Corpo de adolescente desaparecida é encontrado no RS; pai está preso
Adolescente desaparecida é encontrada morta no RS

A Polícia Civil de Santa Catarina confirmou uma trágica descoberta na última sexta-feira, dia 16 de janeiro. O corpo da adolescente Isabela Miranda Borck, de 17 anos, foi localizado no município de Caraá, no Rio Grande do Sul. A jovem estava desaparecida desde o final do mês de novembro do ano passado.

Local do achado e suspeito preso

O local onde a vítima foi encontrada fica próximo à residência onde o pai dela morava. O homem, cuja identidade não foi divulgada, já estava preso desde o dia 19 de dezembro, suspeito de envolvimento no desaparecimento e na morte da filha.
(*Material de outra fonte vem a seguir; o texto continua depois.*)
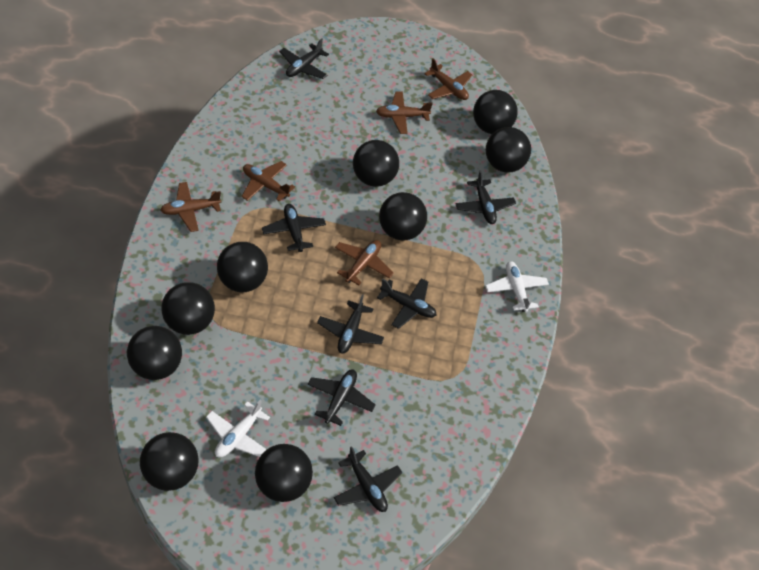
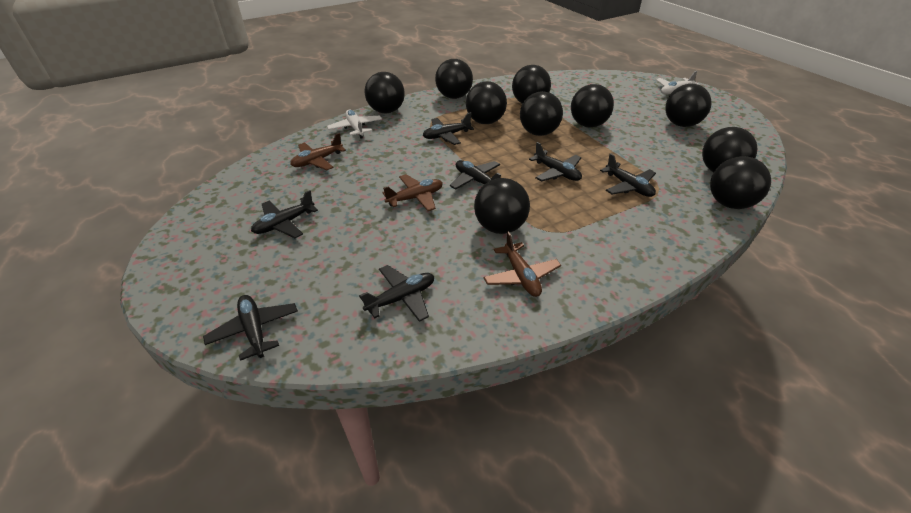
black ball: 9 -> 10
brown plane: 5 -> 3

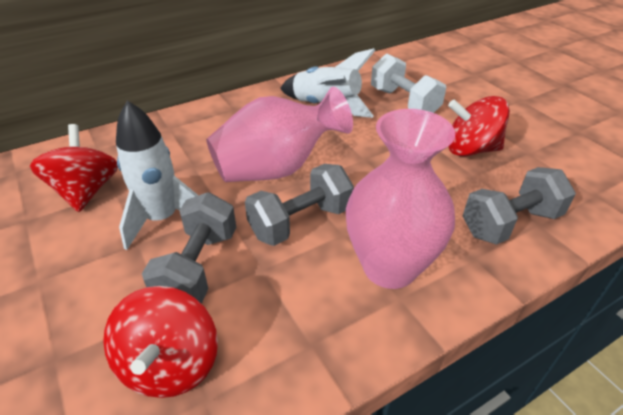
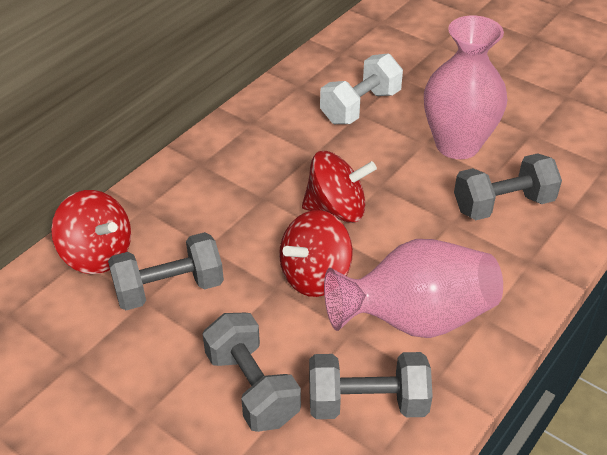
grey dumbbell: 3 -> 4
white rocket: 2 -> 0

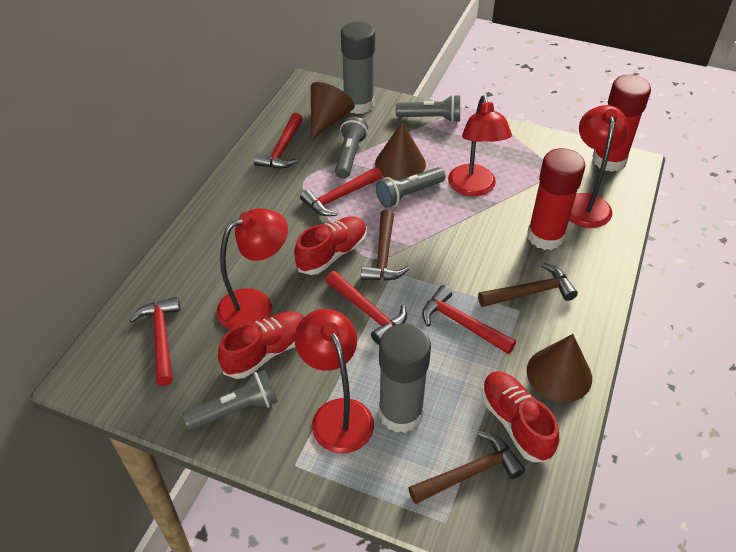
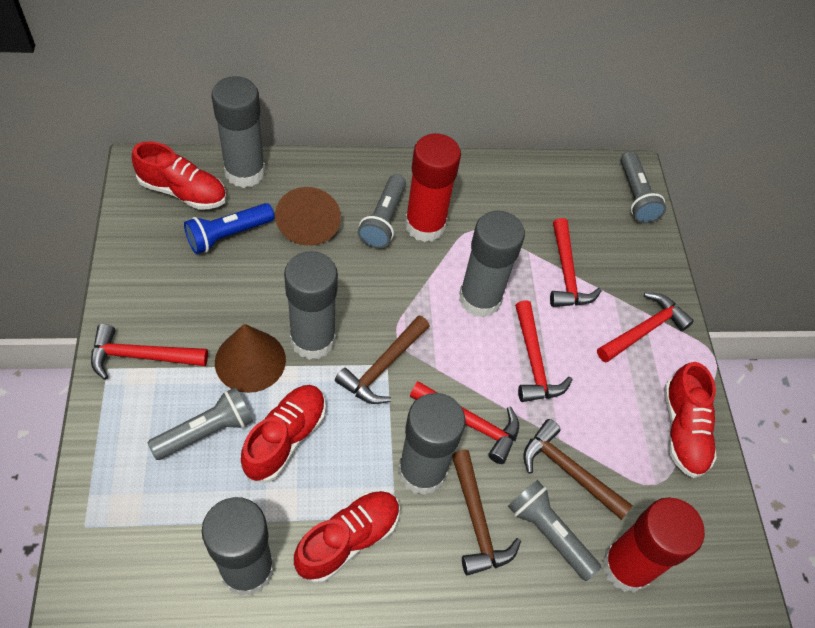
blue flashlight: 0 -> 1
brown cone: 3 -> 2
grey glue stick: 2 -> 5
red lamp: 4 -> 0
red shoe: 3 -> 4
A informação sobre a localização do corpo foi confirmada pelo delegado-geral da Polícia Civil, Ulisses Gabriel.

A reportagem tentou, sem sucesso, contatar a defesa do suspeito para obter um posicionamento. Até o momento, a motivação do crime e outros detalhes sobre as circunstâncias do desaparecimento de Isabela não foram revelados pelas autoridades policiais, que seguem com as investigações em andamento.

Vida interrompida e luto da comunidade

Isabela residia com a mãe e um irmão na cidade de Itajaí, em Santa Catarina. Ela havia concluído o ensino médio no ano passado, um marco que não pôde ser celebrado com a alegria esperada. A instituição de ensino onde estudou manifestou profundo pesar em uma nota publicada nas redes sociais.

"Ela não pôde estar junto aos amigos nos últimos momentos dessa etapa tão esperada -a colação de grau, o baile, as despedidas- por ter sido vítima de uma tragédia e de uma violência difícil de compreender e aceitar", escreveu o colégio, em um emocionado comunicado.

Caso paralelo: delegada e declaração sobre PCC

Em um fato não relacionado ao caso de Isabela, mas que também movimentou a Polícia Civil nesta sexta-feira (16), a delegada recém-empossada Layla Ayub prestou depoimento à Corregedoria da Polícia Civil de São Paulo. Segundo informações publicadas pelo jornal O Estado de S. Paulo, em um depoimento que durou mais de cinco horas, a delegada teria dito que "deu bobeira" ao advogar em nome de uma facção criminosa, em uma referência ao Primeiro Comando da Capital (PCC).

O caso da delegada segue em apuração interna e é tratado de forma separada da investigação sobre a morte da adolescente de Itajaí.